We abide in Jesus by allowing his word to abide in us, by filling our minds and hearts with his words. We abide in Jesus by talking to him in prayer: “ask whatever you wish, and it will be done for you.” We abide in Jesus by abiding in his love, by receiving that love, soaking ourselves in it, and relishing it.
If we attempt merely to keep sin at bay by our own power, to try to hold something out by brute strength, we will surely fail. Rather, what we need to do is let the larger life of Jesus seep into us day by day.
Allow me to return to the tea-bag illustration I used a few weeks ago… When you put a tea bag in hot water, slowly the flavor and color of that tea disperses throughout that cup or mug of water. Just so, we need to let the flavor and color of the life of Jesus steep in us. If we do that, then in time there will be no more room for our old way of life, for mere, bland, tasteless, hot water.

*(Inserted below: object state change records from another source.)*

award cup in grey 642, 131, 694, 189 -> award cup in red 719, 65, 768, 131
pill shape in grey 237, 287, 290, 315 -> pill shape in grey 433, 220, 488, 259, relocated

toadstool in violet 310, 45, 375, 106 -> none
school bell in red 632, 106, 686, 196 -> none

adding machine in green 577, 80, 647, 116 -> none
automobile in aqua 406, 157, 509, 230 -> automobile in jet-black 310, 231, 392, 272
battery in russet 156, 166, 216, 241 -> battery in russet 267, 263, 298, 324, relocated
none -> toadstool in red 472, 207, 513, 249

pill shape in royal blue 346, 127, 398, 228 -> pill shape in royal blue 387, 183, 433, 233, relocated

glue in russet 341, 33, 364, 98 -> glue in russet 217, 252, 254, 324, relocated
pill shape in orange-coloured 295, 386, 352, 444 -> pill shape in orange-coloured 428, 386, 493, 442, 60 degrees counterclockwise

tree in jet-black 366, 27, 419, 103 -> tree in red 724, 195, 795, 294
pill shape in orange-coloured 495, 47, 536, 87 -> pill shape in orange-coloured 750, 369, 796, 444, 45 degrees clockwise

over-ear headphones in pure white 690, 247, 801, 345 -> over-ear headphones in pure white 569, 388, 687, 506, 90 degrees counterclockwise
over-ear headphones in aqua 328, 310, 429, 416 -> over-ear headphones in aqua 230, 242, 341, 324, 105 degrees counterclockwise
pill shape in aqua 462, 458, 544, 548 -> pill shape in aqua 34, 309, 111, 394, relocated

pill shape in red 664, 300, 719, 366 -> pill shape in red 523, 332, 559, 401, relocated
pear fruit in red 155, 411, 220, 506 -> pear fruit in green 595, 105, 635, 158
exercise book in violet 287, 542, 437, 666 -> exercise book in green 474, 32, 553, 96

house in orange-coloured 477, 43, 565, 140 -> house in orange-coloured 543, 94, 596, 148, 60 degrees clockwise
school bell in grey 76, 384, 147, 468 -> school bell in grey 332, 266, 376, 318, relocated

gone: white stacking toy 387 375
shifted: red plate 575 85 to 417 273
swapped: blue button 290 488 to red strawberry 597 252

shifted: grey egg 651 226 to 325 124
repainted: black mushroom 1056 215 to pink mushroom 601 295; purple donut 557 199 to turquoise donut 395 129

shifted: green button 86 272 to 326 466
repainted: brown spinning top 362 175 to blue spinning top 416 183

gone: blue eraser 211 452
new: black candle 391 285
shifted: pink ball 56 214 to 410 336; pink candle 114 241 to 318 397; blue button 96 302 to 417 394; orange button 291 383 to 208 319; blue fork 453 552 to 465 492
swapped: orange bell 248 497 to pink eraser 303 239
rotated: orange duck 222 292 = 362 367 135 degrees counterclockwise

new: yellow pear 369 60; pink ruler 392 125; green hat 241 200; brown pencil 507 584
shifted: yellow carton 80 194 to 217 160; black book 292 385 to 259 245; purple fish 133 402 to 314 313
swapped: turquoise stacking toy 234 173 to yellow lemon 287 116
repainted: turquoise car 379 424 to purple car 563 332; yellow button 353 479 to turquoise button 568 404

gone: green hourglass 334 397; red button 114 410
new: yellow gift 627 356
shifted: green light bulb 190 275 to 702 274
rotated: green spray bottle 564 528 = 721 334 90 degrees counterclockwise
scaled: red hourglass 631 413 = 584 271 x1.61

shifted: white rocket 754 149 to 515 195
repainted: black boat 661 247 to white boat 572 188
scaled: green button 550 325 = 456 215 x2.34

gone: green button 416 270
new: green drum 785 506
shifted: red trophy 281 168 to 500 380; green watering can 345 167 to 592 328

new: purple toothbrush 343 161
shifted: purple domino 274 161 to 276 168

As we abide in Jesus, not only will the room for sin gradually decrease in our lives, but we will also be able to handle any stress that hits us from the outside.
Allow me to close with a little story that illustrates this so well. When I tell people I am from California, non-Californians often reply: “I could never live there. I would be afraid of the earthquakes.” One of my favorite preachers who served for many years in Berkeley California, Earl Palmer, gives an excellent response to this fear. He writes…
I want to tell you something that may surprise you. If you’re making a trip to San Francisco and you want the safest place to go, you go to the middle of the Golden Gate Bridge. That will withstand probably 9.0 on the Richter Scale. It’s a magnificent structure. It will not fall, for two reasons. One, it’s flexible. That sway. But I’ll tell you another reason it stands: That bridge is a marvel of cantilever and suspension in construction.
Every bit of concrete, and all the macadam and that pavement, and every bit of steel in that entire bridge—all of it relates one piece to another. Every piece of metal in that bridge finally relates to two giant cables, that finally come up to two great piers that go down into bedrock, and two anchors out on each side. That’s the genius of a suspension bridge—every single piece of metal, every single piece of concrete, is preoccupied with its foundation. And it’s satisfied with the foundation. You don’t see big, huge cables going from the top of the bridge over to the Trans-America Tower, or over to redwood trees over in Marin County; you don’t have that. They decide to trust the pure living rock that those great piers go into.[1]
When we abide in Jesus and his words abide in us, when we allow our roots to go down deep into the soil of his marvelous love, then we are actually anchored in the Rock, and all the stress, all the sin, and even Satan himself cannot shake us loose.